This week’s Torah portion describes the procedures that must be taken to cleanse the gossiper inflicted with tzoraat. He is sprinkled with the blood of a bird. The bird offerings, our Sages explain, allude to the leper’s evil speech. “Like birds which twitter constantly with chirping sounds,” this individual was unable to control his tongue.

Indeed, speech is immensely powerful. As King Shlomo states, “life and death are in the power of the tongue.” The Torah describes God as creating the Universe through speech as speech is perhaps the best metaphor for God’s act of creation.
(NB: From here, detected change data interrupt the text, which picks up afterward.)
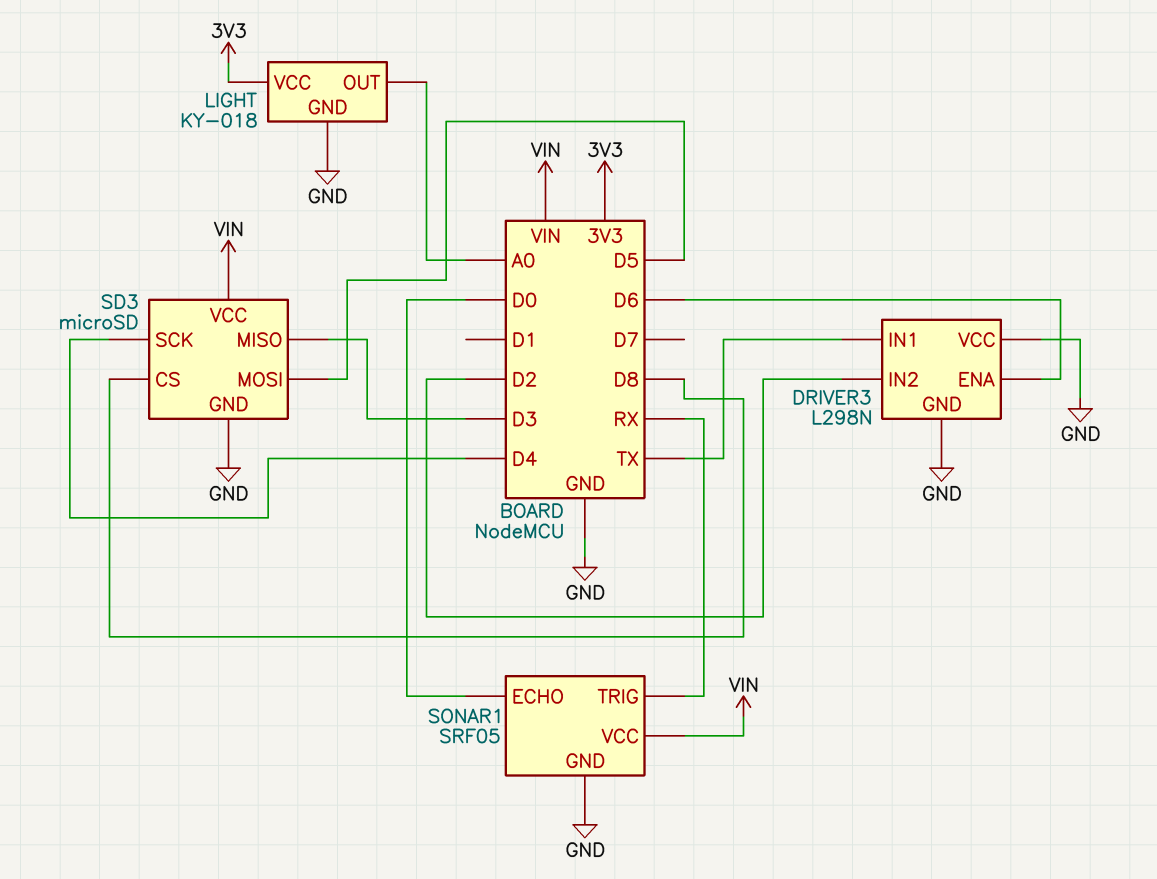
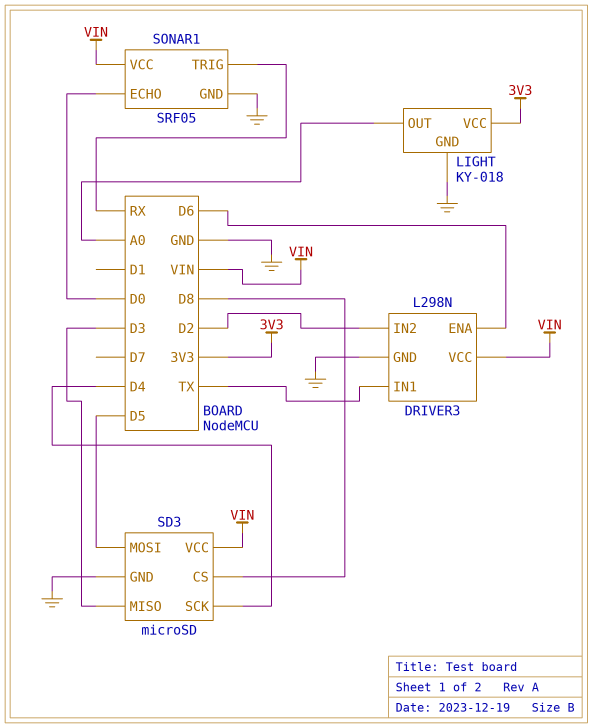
DRIVER3 pin VCC: GND -> VIN

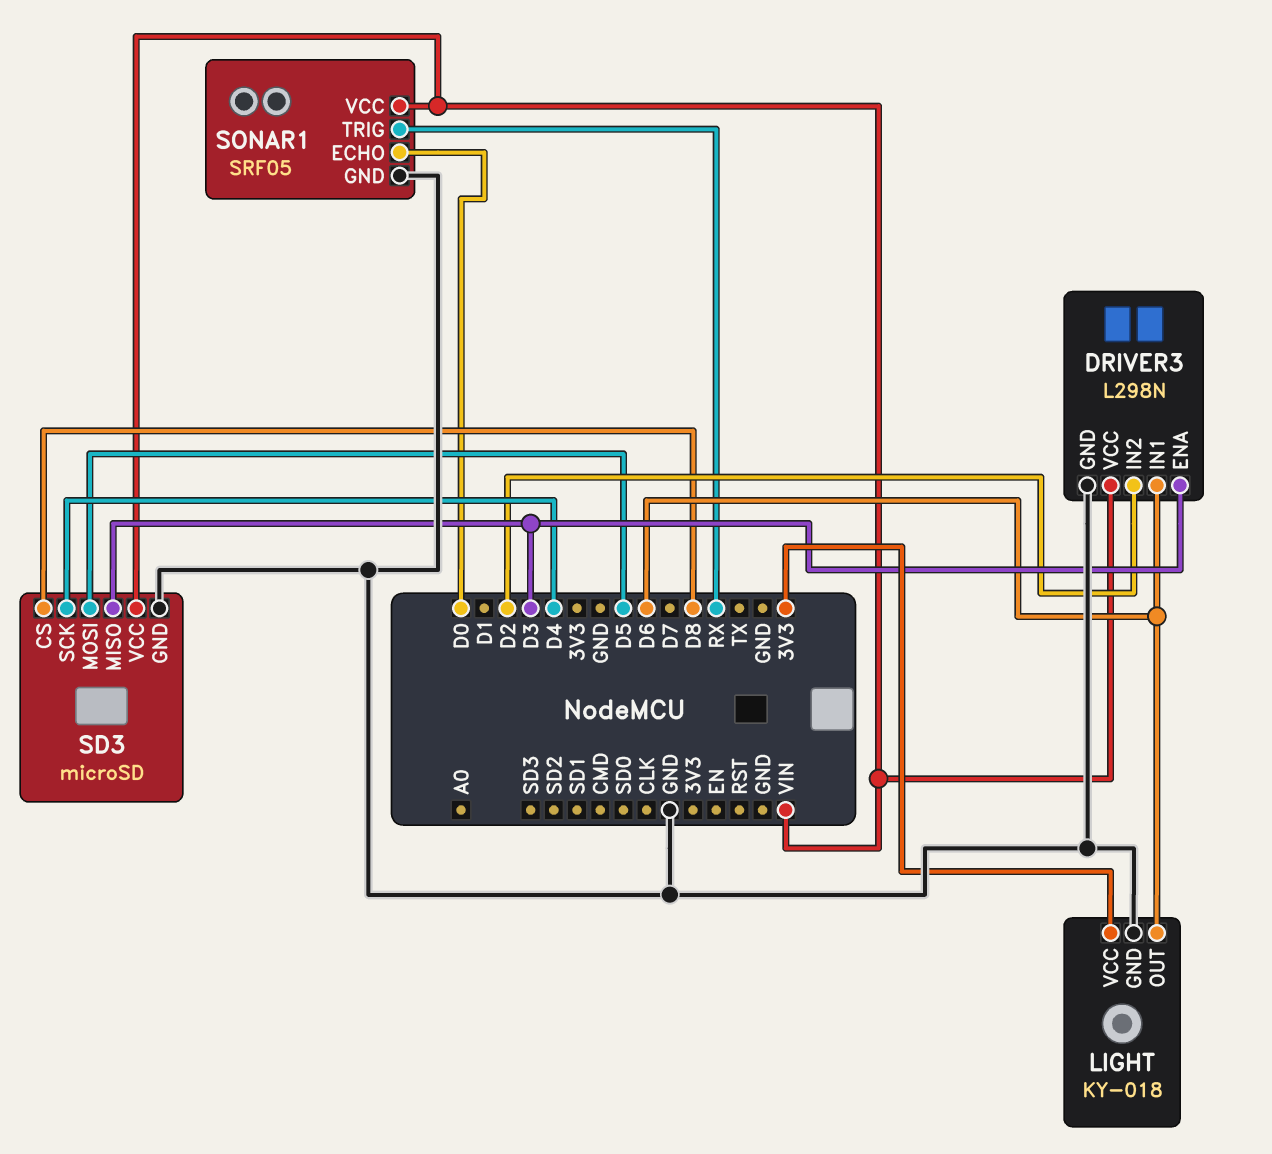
DRIVER3 pin ENA: D6 -> D3
DRIVER3 pin IN1: TX -> D6
LIGHT pin OUT: A0 -> D6

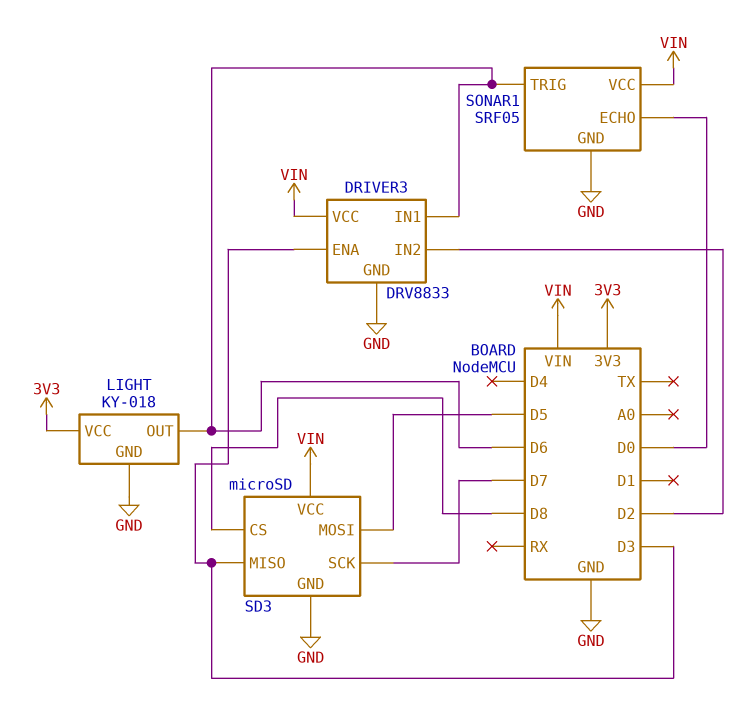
DRIVER3: L298N -> DRV8833
SD3 pin SCK: D4 -> D7
SONAR1 pin TRIG: RX -> D6

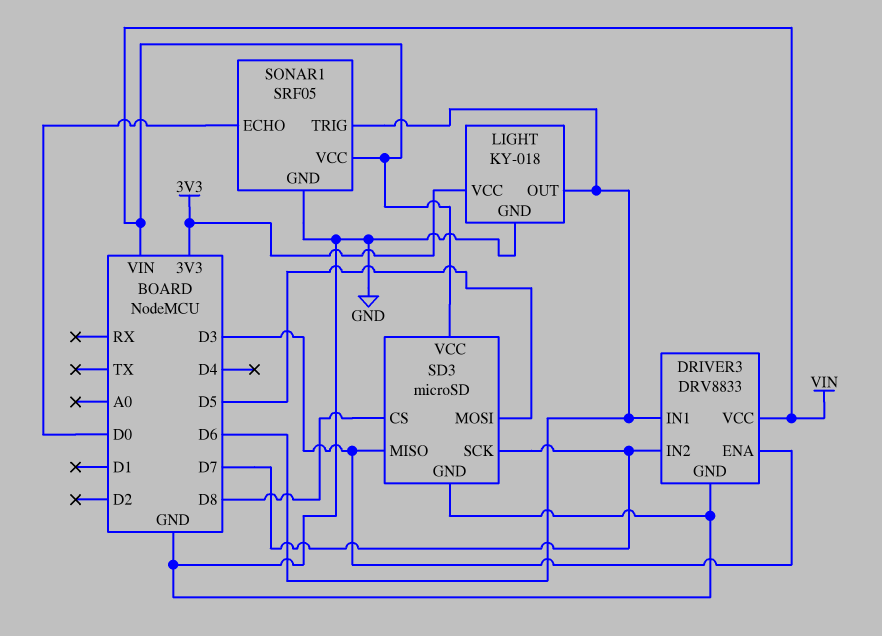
DRIVER3 pin IN2: D2 -> D7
The spoken word is both entirely non-physical and ethereal yet, at the same time, it has the capacity to command, control, shape, and build. In those mysterious first moments of man;s creation, God breathed the soul of life into him, making him into a “speaking animal” (Onkeles; Rashi). Intelligent speech is what defines us as human beings. All human civilisations start with verbal communication, with one human being opening his mouth to reach out to another, slowly forming a group. Speech creates cultures and ideologies. As King Shlomo discerned, it can create or destroy the world.
It was precisely through speech that Pharaoh was able to begin his brutal persecution of the Jewish People. Initially, he convened a council and gave a charismatic speech:
“He said to his people, “Behold, the  Children of Israel are more numerous and stronger than we are. Get ready, let us act cunningly with them, lest they increase, and a war befall us and they join our enemies, wage war against us and expel us from the land” (Shemot, 1:9-10).
Using his words to create an “us” and a “them,” Pharaoh began to demark and discriminate against the Jewish People. He spread false rumours against these immigrant people, living peacefully and productively as shepherds in his land, that they were a dangerous fifth column, set out to undermine his kingdom. His words slowly created an ideology and a culture of hate, beginning to destroy the world. He continued this propaganda until he convinced the Egyptian nation to hunt down and drown young infants in the Nile and to subjugate Jewish men and women, “them,” into back-breaking labour (R’ Dovid Soloveitchik, Parshat Shemot). It is for this reason that the Haggadah considers the Egyptian persecution to be synonymous with Pharaoh’s very first antisemitic speech, as we recite in Maggid:
“‘The Egyptians treated us badly,'” as it is said: ‘Come, let us act cunningly with them…'”
This power of speech is not lost on us. Our cries and shouts of despair are what stirred divine mercy to come to our rescue in Egypt. Furthermore, speech is the primary means through which we preserve the story of our ancient suffering at the hands of Pharaoh, reciting the Shema twice daily and spending Seder Night talking to a table full of listeners, “telling our children that on this day, we left Egypt.”
Unlike Pharoah, on Seder Night, we use our speech to express our gratitude to God for our freedom (which, according to some, is the primary purpose of Seder Night), and to educate our youth of our history and values. This speech, like the chatter of birds, has endured far longer than the gossip against us, creating a Jewish culture and ideology of which we are so proud.